Moradores da região contam que no topo da Pedra do Baú havia uma lagoa onde, nas noites de lua cheia, aparecia uma bela mulher de cabelos dourados e vestida de branco, cantando lindas canções que atraíam quem por ali passasse. Assim como a Alamoa da Ilha de Fernando de Noronha [5], a “mãe do ouro”, como ficou conhecida nas lendas, também vigiava um grande tesouro e aqueles que se aproximassem dele desapareciam misteriosamente sem deixar vestígios. 

Uma das lendas mais populares, no entanto, conta que os cumes do Complexo do Baú representam três irmãos que viraram rocha após serem amaldiçoados por causa de um amor proibido. Existem diversas versões da história, mas em geral elas contam que Monte Barão, o irmão mais velho, de porte físico invejável e extrema bondade, decidido a seguir sua fé e devoção, teria se retirado do convívio social com outros seres humanos indo viver naquelas paragens onde levava uma “vida santa”. 

Foi acompanhado na empreitada por suas duas irmãs mais jovens, Silvané e Ana. A primeira era uma mulher lindíssima, com atributos tipicamente femininos avantajados. Muito vaidosa, passava horas se admirando no espelho das águas. Já a outra irmã, mais baixa e desprovida de tais atrativos, foi apelidada de “Ana Chata”, no que podemos considerar um exemplo de bulling lendário. 


Conta-se que Monte Barão, começou a se sentir atraído por Silvané depois de vê-la banhando em um lago. Dominado pela paixão e, inflado de desejo, se deixou levar pelos "sentimentos impróprios" e se declarou. A confissão foi testemunhada por Ana, que amaldiçoou os irmãos pela trangressão. 


Nesse momento, a natureza interveio. Dizem que uma grande explosão de energia acontece toda vez que uma lei cósmica é quebrada. O céu escureceu como noite, trovões ecoaram por toda a paisagem e um grande vulcão entrou em erupção. Os três irmãos, alcançados por um poder sobrenatural, foram metamorfoseados em pedra, destinados a permanecerem unidos como família, porém sem se tocar, por toda a eternidade.


Das três pedras que compõem o complexo, Bauzinho seria Silvané, uma formação de formas exuberantes, mas de fácil acesso (apenas 10 minutos de caminhada a partir do estacionamento na base), de onde se tem uma vista privilegiada dos grandes paredões da Pedra do Baú. Esta, por sua vez, seria o Monte Barão, a despontar imponente e aparentemente inacessível a quase dois mil metros de altitude. Tal qual o Corcovado na figura do Gigante de Pedra das montanhas do Rio de Janeiro [4], algumas versões das histórias consideram a Pedra do Baú também um "falo cósmico" a receber e emanar energias do universo. 

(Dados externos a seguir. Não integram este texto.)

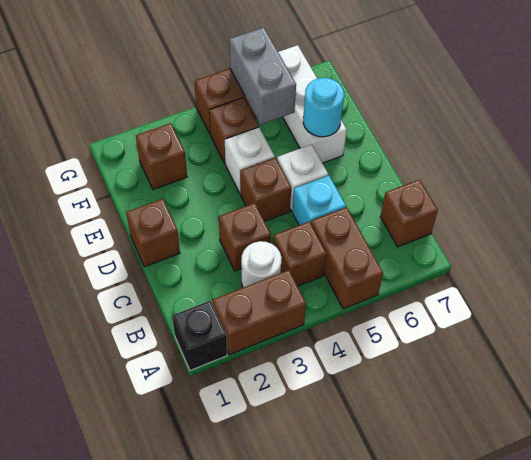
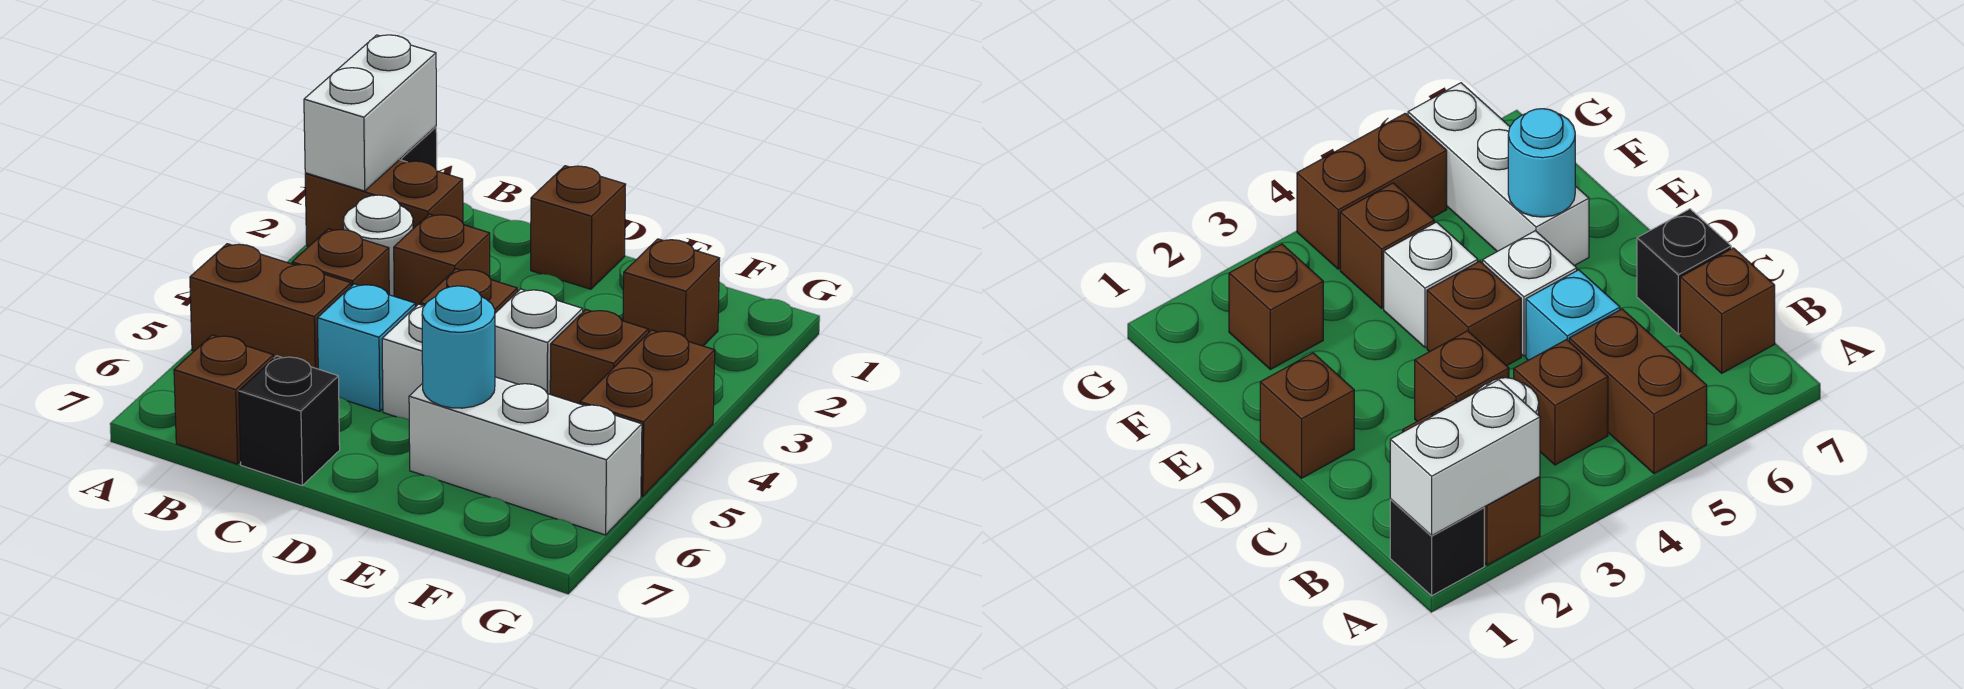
none -> white brick A1:A2 level 2
brown brick A2:A3 level 1 -> brown brick A2:B2 level 1
none -> black brick C7 level 1
grey brick F5:G5 level 2 -> none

E um pouco mais ao lado estaria Ana Chata, a irmã mais nova, culpada de lançar a maldição sobre os dois, transformada em um rochedo arredondado e mais baixo. 

Várias imagens religiosas ali colocadas em diferentes épocas desapareceram. Mas isso não impediu que o local se tornasse destino não só para montanhistas, mas também de peregrinos. Registra-se que em 1945, o local foi benzido pelo bispo de Taubaté. 


Em uma cavidade profunda e de difícil acesso - denominada Gruta de Nossa Senhora de Lourdes - foi colocada uma imagem santa. Dizem que a água que escorre por suas paredes é milagrosa, mas que quando a imagem da virgem é retirada do local, a fonte seca.

Conta-se que na base da parede de pedra há uma toca sem oxigênio, pois as velas e tochas se apagam quando nela se adentra. Embora seja utilizada como abrigo por muitas pessoas, pouco se conhece do seu interior, pois o túnel afunila depois de uns 20 metros e as lanternas iluminam apenas uma densa neblina. Dizem que ali se forma um abismo escuro que não tem fim, pois não se escuta o barulho das pedras lançadas atingindo o fundo. 

Essa e outras histórias contadas por moradores da região foram registradas no livro Pedra do Baú - um mito, uma maravilha, uma justiça, de Antonia Isaura Aparecida de Lima Silva, lançado em 1988 [6], que também apresenta diversas fotografias históricas da região. 
E, mais recentemente, algumas lendas foram também reunidas em uma belíssima coletânea sobre a Serra da Mantiqueira, do fotógrafo e pesquisador Ricardo Martins. A obra, intitulada Amantikir: a serra que chora, traz fotografias das paisagens e dos personagens que retratam a alma dessa cordilheira senhora do tempo, de mais de 66 milhões de anos [7]. 
O Complexo do Baú é utilizado na atualidade para a prática de diversas modalidades esportivas. Além de caminhadas, mountain bike, saltos de paraglider e asa-delta, é uma das “mecas” da escalada no Brasil, com mais de 30 vias de diversos graus de dificuldade técnica e algumas big walls - rotas longas, que exigem pernoite na pedra. 
Um atrativo de grande potencial que permanece, no entanto, ainda sem muita infraestrutura de apoio turístico. O que, de certa forma, contribui para "selecionar" o público que ali chega. 
A região foi declarada Área de Proteção Ambiental pelo município em 1987, conservando um raio de 4 km a partir da base, com limitações de acesso e ocupação. Em 2010, foi criado o Monumento Natural (MONA) da Pedra do Baú, uma unidade de conservação estadual com 3.154 hecatres, para proteger esse marco de importância histórica, cultural, natural e geológica. Um conselho formado por várias organizações ajuda a traçar diretrizes e metas para a conservação e a utilização do MONA e um plano de manejo está em fase de elaboração.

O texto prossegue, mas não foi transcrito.